Hi Josh. So how you did you get into creating gifs rather than just still photographs?
Originally I bought an old 3D camera that shot 4 pictures at once. The only way I could show the images was by flicking backwards and forwards between them in a gif animation on an internet browser. After making 3D gif images I started researching how we show photographs and artworks on the internet. I didn’t feel that we use the internet to our full advantage when it comes to showing work. I mean, people are used to showing flat, still imagery like they were exhibiting in a gallery. There’s so much more that can be done when it comes to showing work on the internet. People constantly scroll through images and I wanted to make work that would really stand out, standing between still imagery and animation.

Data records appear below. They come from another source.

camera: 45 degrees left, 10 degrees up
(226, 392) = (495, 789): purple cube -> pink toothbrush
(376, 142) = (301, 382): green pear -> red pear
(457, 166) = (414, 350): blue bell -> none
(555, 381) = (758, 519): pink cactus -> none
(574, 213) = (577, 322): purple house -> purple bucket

And your current project – net.gif – what’s the inspiration behind that?
While spending a large amount of time on the Internet I became more aware of the effect it has on our modern lives. Being constantly connected to the web has become part of Western society. It’s become integrated into our lives like daily routine. In net.gif the internet has been portrayed as a religious cult. It gives an insight into the Internet realm by using iconography drawn from my own nostalgia, coming from a generation that’s grown up alongside the internet.

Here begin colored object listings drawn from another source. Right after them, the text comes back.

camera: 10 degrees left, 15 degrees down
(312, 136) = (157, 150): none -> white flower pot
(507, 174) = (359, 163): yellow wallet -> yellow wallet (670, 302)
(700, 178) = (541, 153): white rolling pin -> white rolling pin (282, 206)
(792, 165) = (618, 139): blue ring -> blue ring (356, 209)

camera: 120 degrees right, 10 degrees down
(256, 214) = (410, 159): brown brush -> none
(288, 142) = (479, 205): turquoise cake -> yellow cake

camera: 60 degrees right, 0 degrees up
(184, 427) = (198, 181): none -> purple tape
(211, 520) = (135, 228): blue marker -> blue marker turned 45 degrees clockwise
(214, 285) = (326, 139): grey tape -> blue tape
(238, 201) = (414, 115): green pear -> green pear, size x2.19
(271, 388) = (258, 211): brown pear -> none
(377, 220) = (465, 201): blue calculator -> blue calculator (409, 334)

But the project isn’t online-only, is it?
I exhibited my net.gif project at Free range graduate show in June (below). I made one of the images into a lenticular print, which is like the holograms you used to get in cereal boxes when you were a kid. I got it printed 6×4 ft and made a pivoting frame with a motor making the print rotate to reveal the animation. Now I have a 6 x 4 ft hologram sat in my house and I’m looking for places to show it elsewhere.

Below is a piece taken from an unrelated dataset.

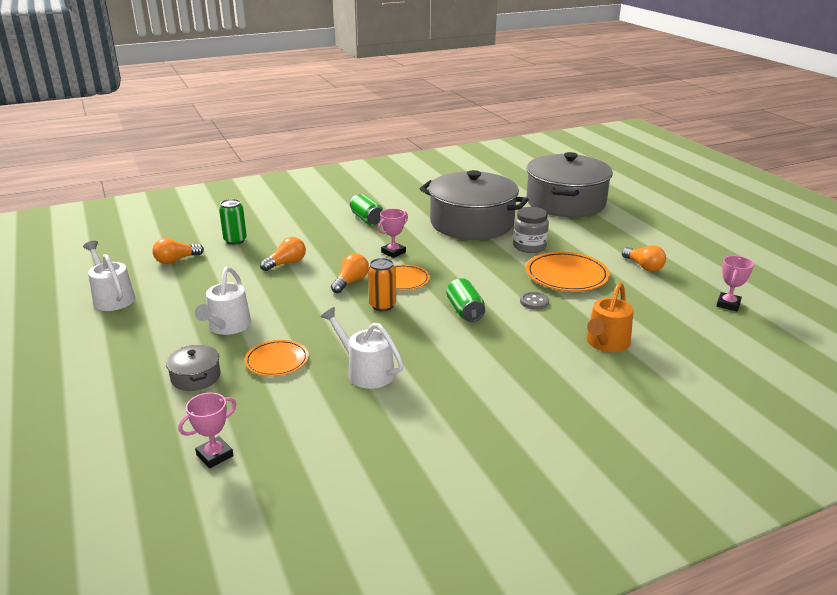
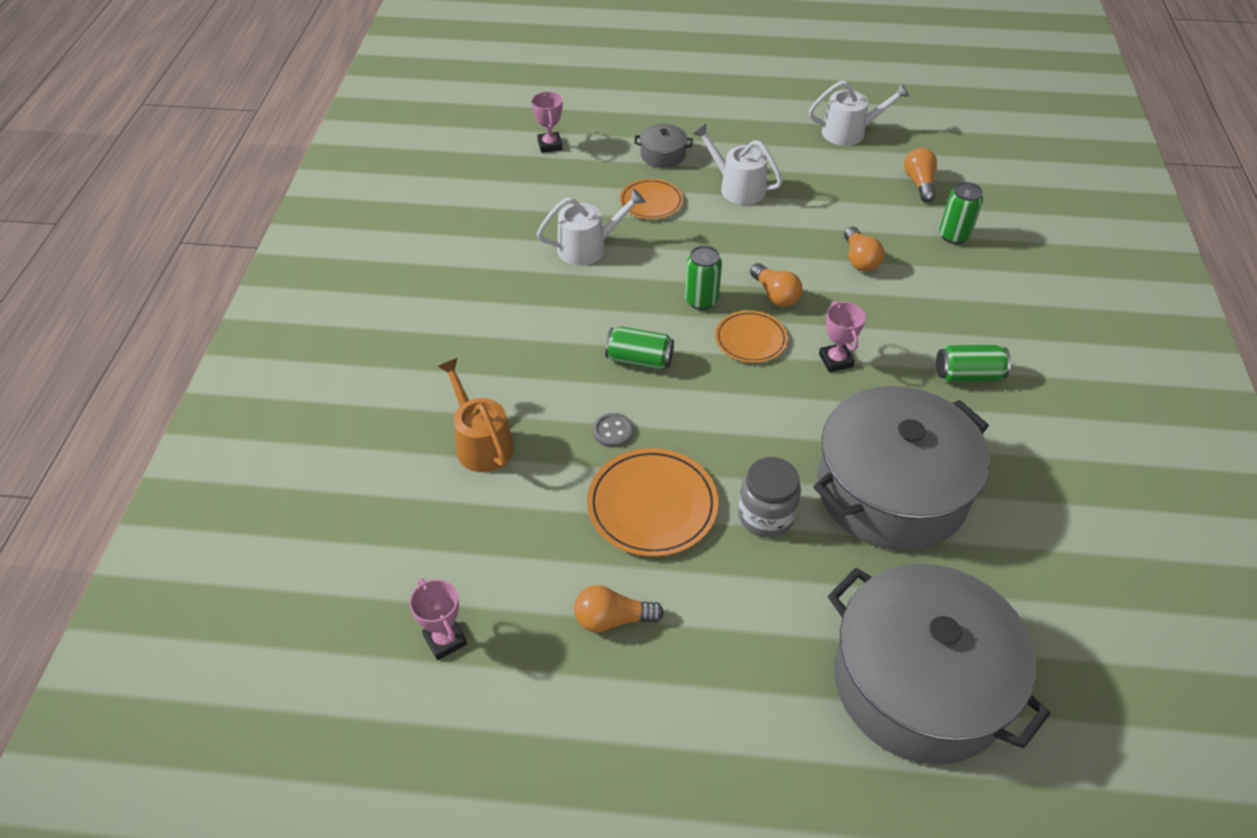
camera: 120 degrees right, 20 degrees up
(382, 305) = (701, 300): orange can -> green can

Are there any artists working with the same sort of ideas that you admire?
I’m really into Ryder Ripps’ work. It’s directly informed by the internet and popular culture with the output normally being a website involving some social networking aspects.
A lot of people online refer to you as a fashion photographer. Is that a label you’re happy with?
I wouldn’t really call myself solely a fashion photographer I think it’s something that has followed after me creating my own visual style. Saying that I really enjoy making fashion work as I get to push my style, I’m looking to do a lot more fashion work in the future as I have lots of new ideas about how to show fashion images and garment on the internet. I’m currently doing in a collaboration with Illustrated People.
Could you tell us a bit more about what you’re doing for Illustrated People?
I’m not going to give away too much, but I’m working with them on an online look book and webstore using new techniques I learnt doing my net.gif project, shooting with a green screen and using different file types to show the images in interesting new ways online.
You’ve also worked on a couple of videos. Do you think you’ll do more of that?
Yeah, definitely. I really enjoy making moving image work. Most of it has been with artist/ best bud Pablo Jones-Soler. I like making movies as it feels really productive and I get to learn lots of new techniques that usually influence my photography work. Also, working with your mate is pretty fun.